I’m like a kid in one of those movies

they play on Christmas day over and over.

Where the kid gets a million and

one boxes

and they are all better than the last.

 

“Do you want some breakfast first?”

 

I do.

After my bathroom “episode”

I tried my best to be in “play nice” mode

for Margot and Ms. Francine.

It mostly just meant me sitting with

the little kids

helping them put together their

brand-new presents because it was too much

to be present.

 

The kids started driving me nuts

and that happens so rarely

to be annoyed like that with a person so small,

but they just kept screaming

that it was taking too long

or yelling that they wanted more candy

or fighting over who got the best new toy.

There was no joy.

In the small things.

Like the fact they were at this giant house and

crazy cousin Kiki was letting them all come here

open gifts

it should be bliss.

It’s so hard not to compare.

Tit for tat

How about that?

It never adds up

Equal

because if you add

nothing plus nothing it equals nothing

every.single.time.

I didn’t need to go down that line

not now, not then.

Instead I found Ms.
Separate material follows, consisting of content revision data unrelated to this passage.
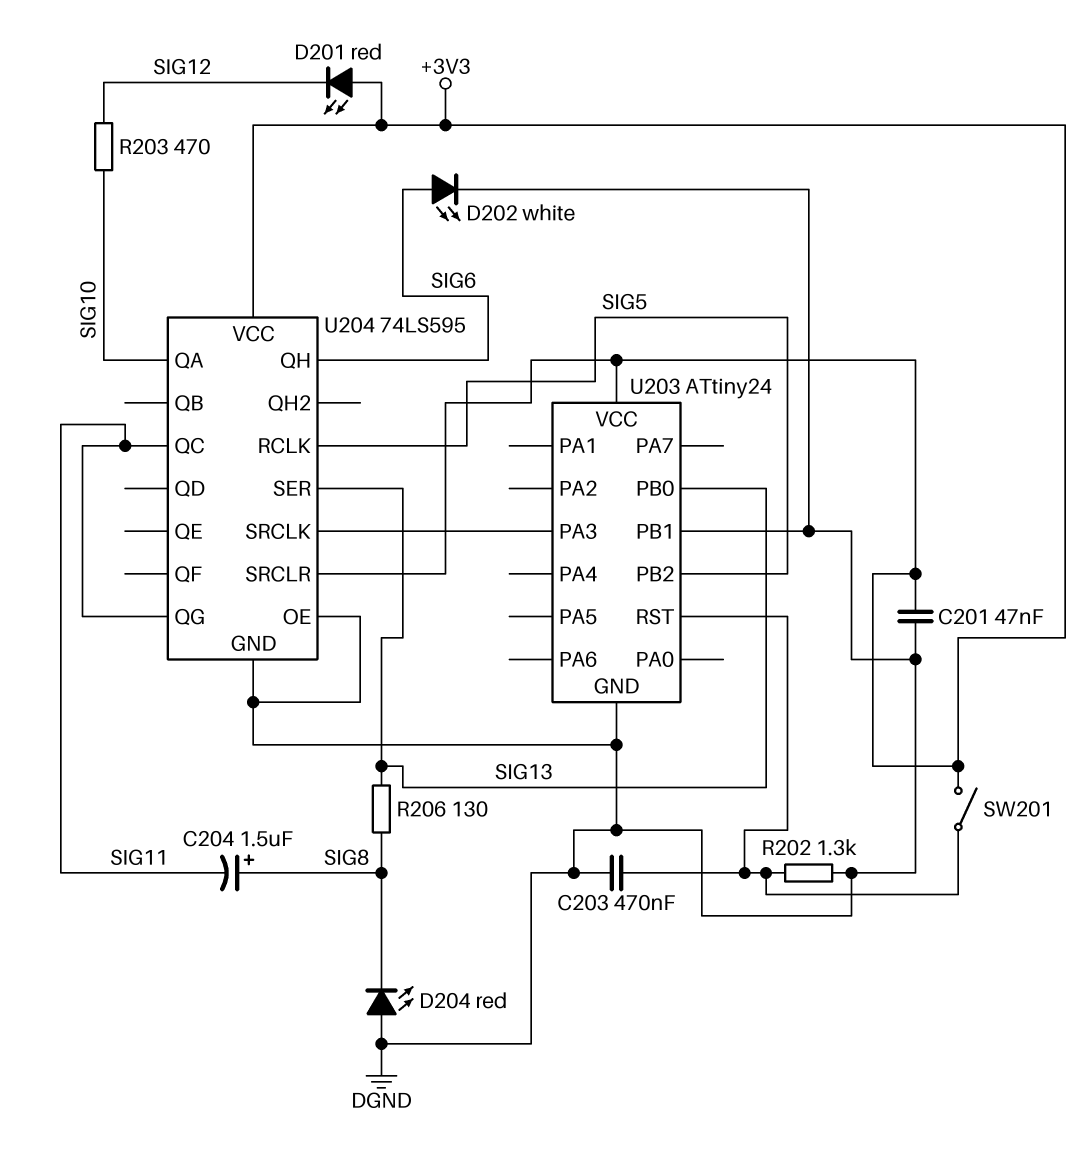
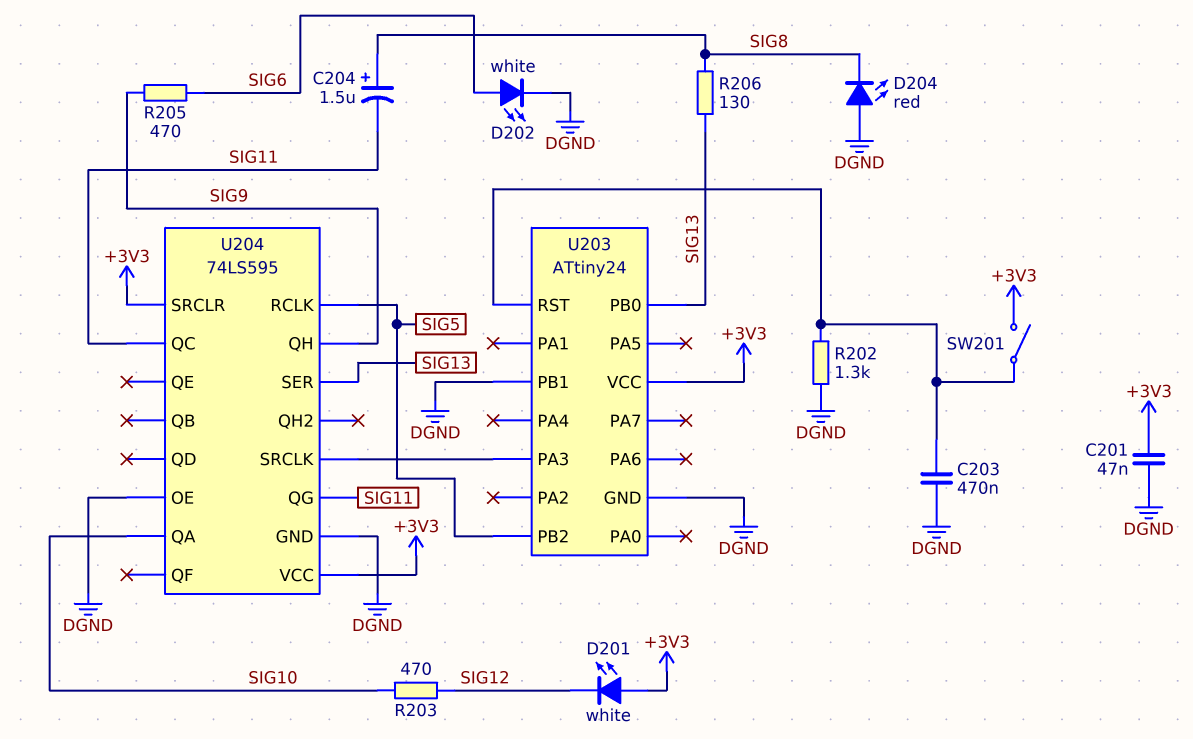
D201: LED red (A +3V3, K SIG12) -> LED white (A +3V3, K SIG12)
R205: none -> 470 (SIG6, SIG9)
U204 pin QH: SIG6 -> SIG9

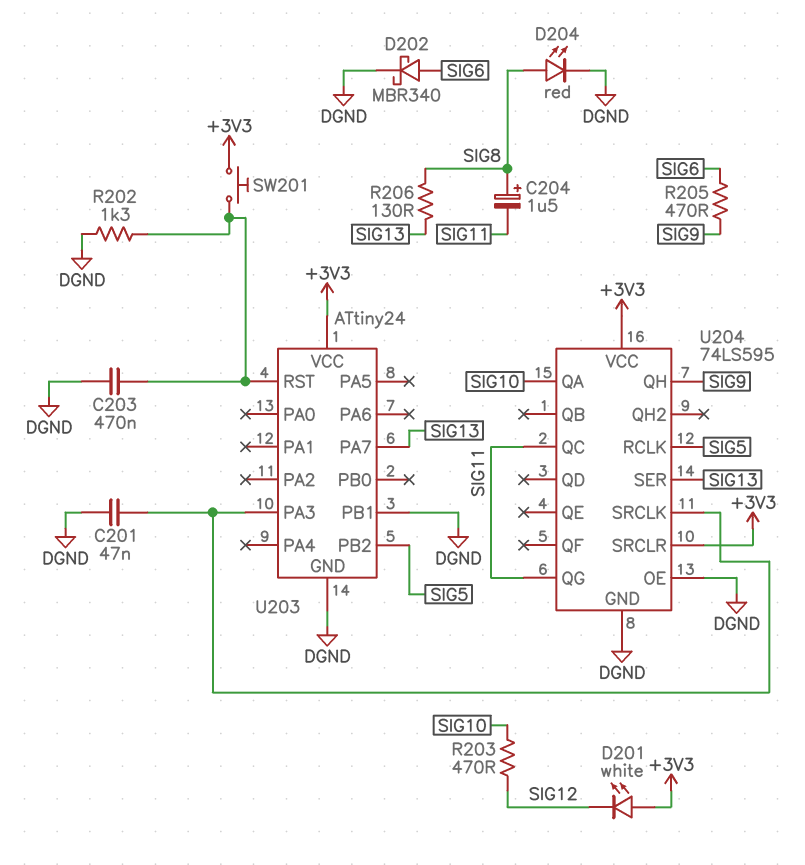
C201: 47nF (+3V3, DGND) -> 47nF (DGND, U203/PA3)
D202: LED white (A SIG6, K DGND) -> schottky MBR340 (A SIG6, K DGND)
D204: LED red (A DGND, K SIG8) -> LED red (A SIG8, K DGND)
SW201: switch (+3V3, U203/RST) -> button (+3V3, U203/RST)
U203 pin PA7: none -> SIG13
U203 pin PB0: SIG13 -> none

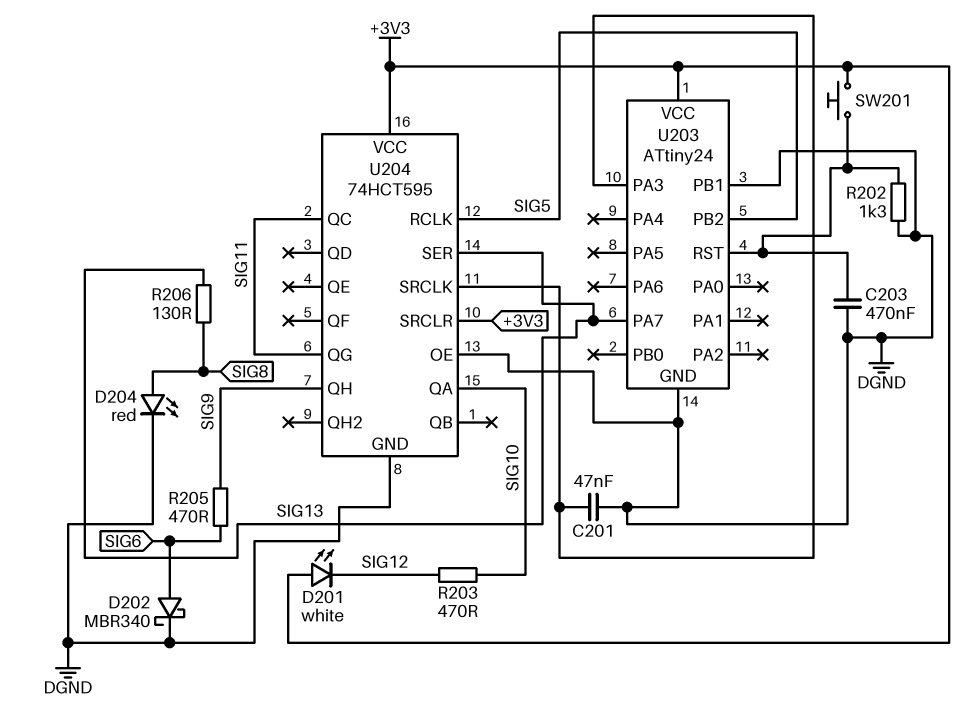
C204: 1.5uF (plus SIG8, minus SIG11) -> none
U204: 74LS595 -> 74HCT595

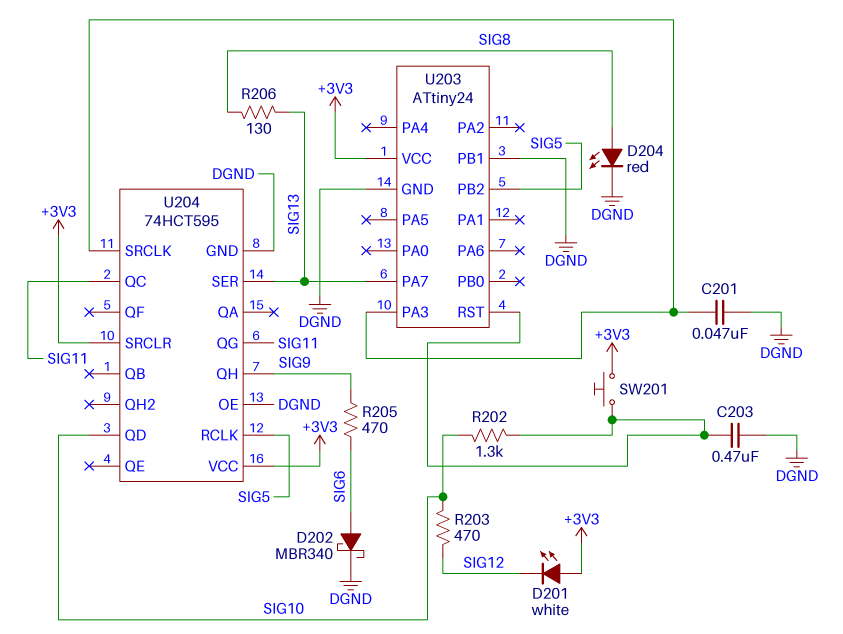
R202: 1.3k (DGND, U203/RST) -> 1.3k (SIG10, U203/RST)
U204 pin QA: SIG10 -> none
U204 pin QD: none -> SIG10

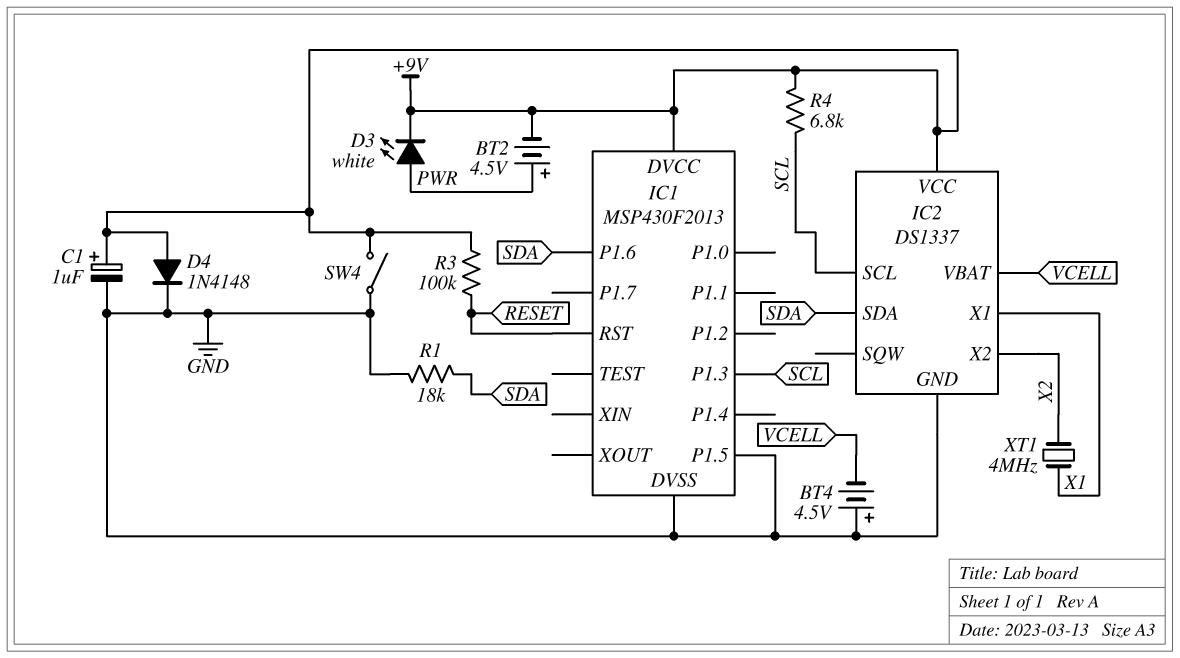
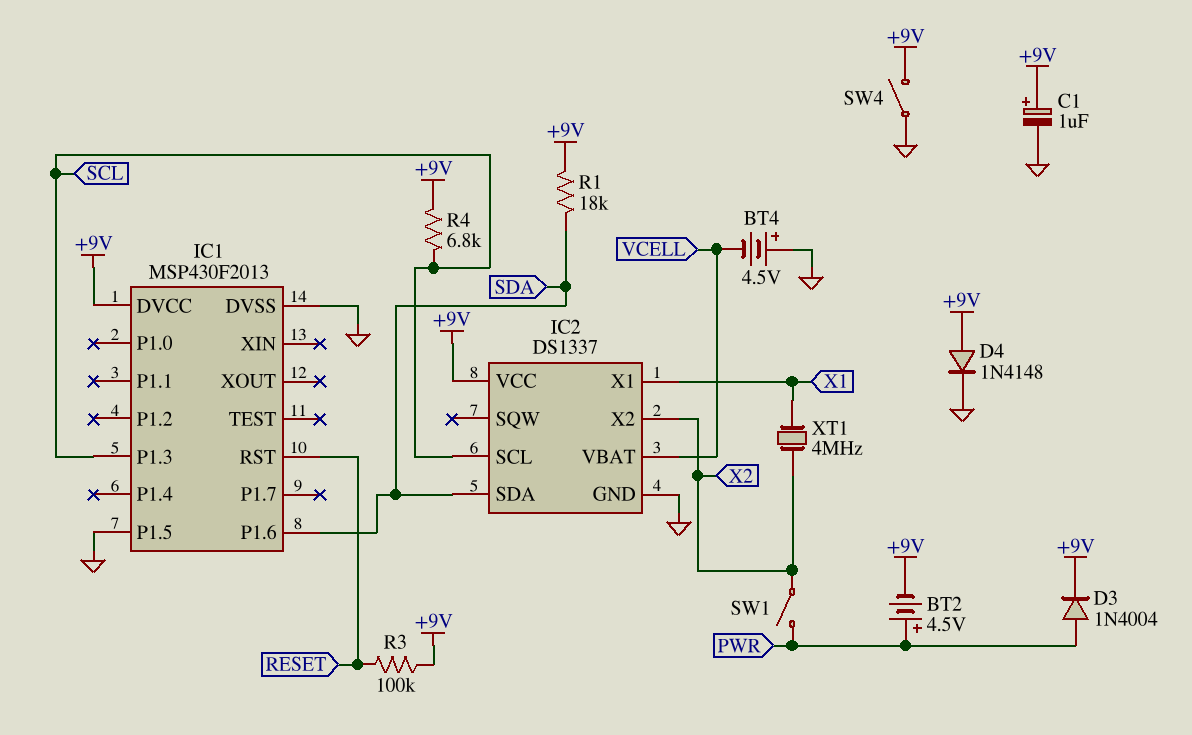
D3: LED white (A PWR, K +9V) -> diode 1N4004 (A PWR, K +9V)
R1: 18k (GND, SDA) -> 18k (+9V, SDA)
SW1: none -> switch (PWR, X2)

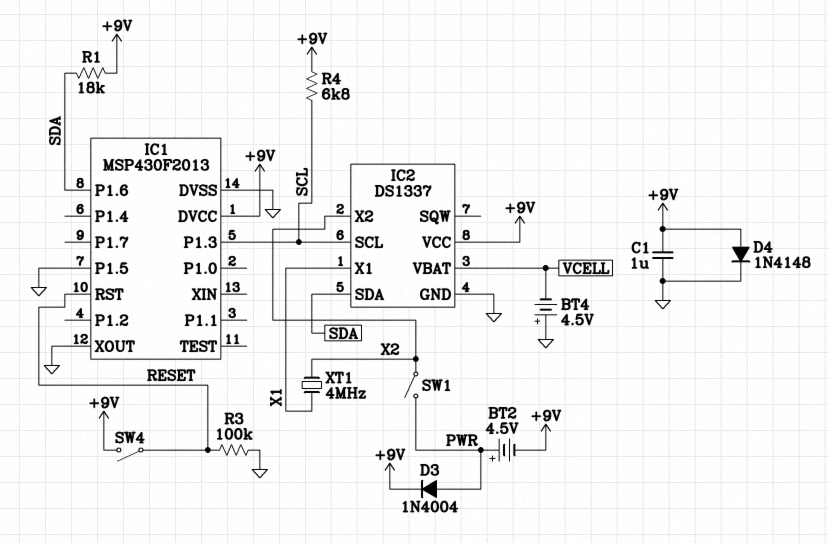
C1: 1uF (plus +9V, minus GND) -> 1uF (+9V, GND)
IC1 pin XOUT: none -> GND
R3: 100k (+9V, RESET) -> 100k (GND, RESET)
SW4: switch (+9V, GND) -> switch (+9V, RESET)

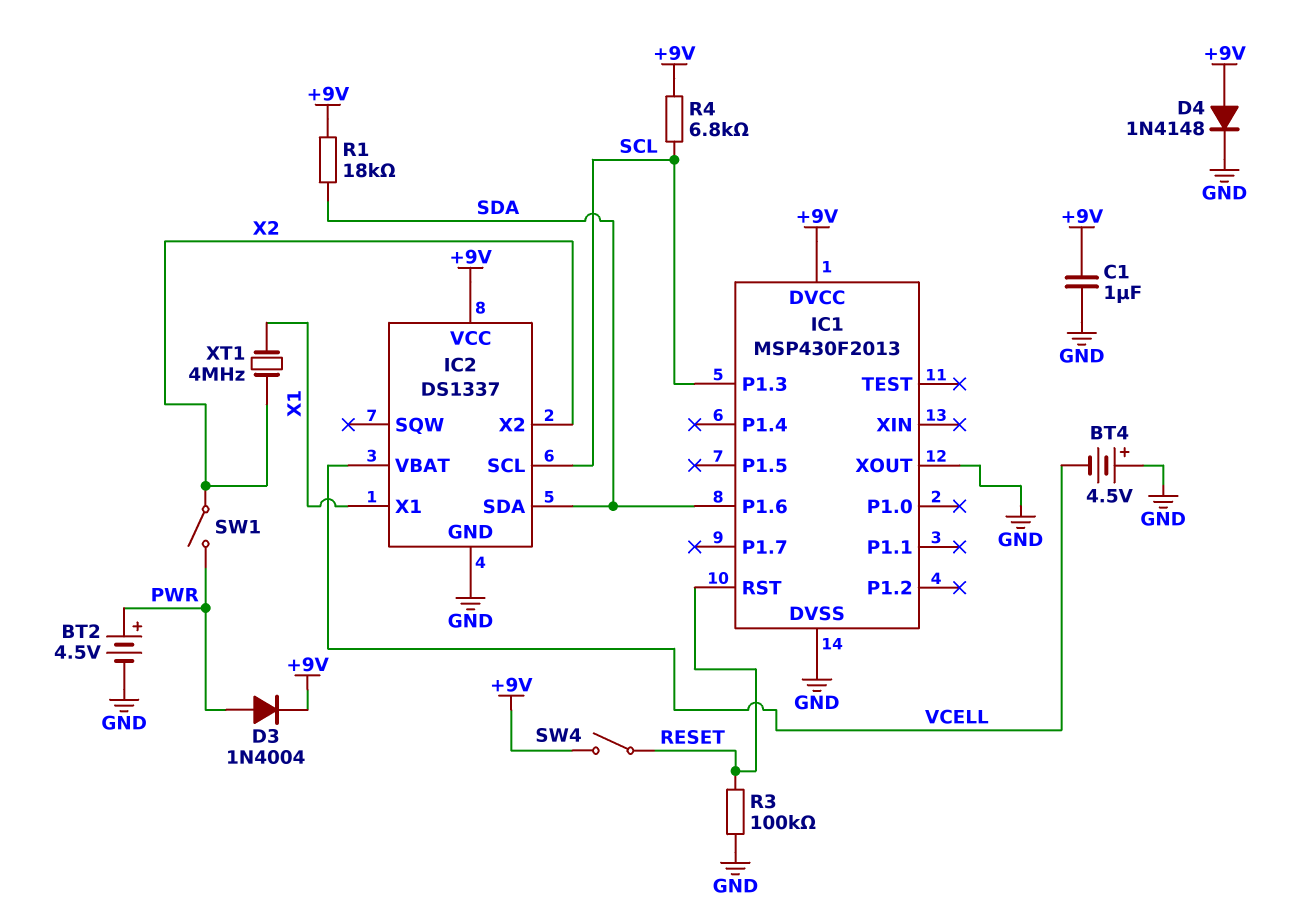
BT2: 4.5V (plus PWR, minus +9V) -> 4.5V (plus PWR, minus GND)
IC1 pin P1.5: GND -> none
Francine in the

kitchen

at Kiki’s, and stood next to her

letting her

get me a plate of food.

I sat, intending to chew

the honey baked ham

quietly,

but all the energy was out of me

so I just sat there

until it was time to go.

 

“I made bacon and French toast casserole.”

 

I look over at the tree again.

It’s so hard to look away and say, “No, let’s eat,”

when so many Christmas morning’s past

have waited to finally

see me be a kid.

But my stomach growls and the

kitchen smells heavenly.

So I follow closely behind her

a Christmas morning amateur.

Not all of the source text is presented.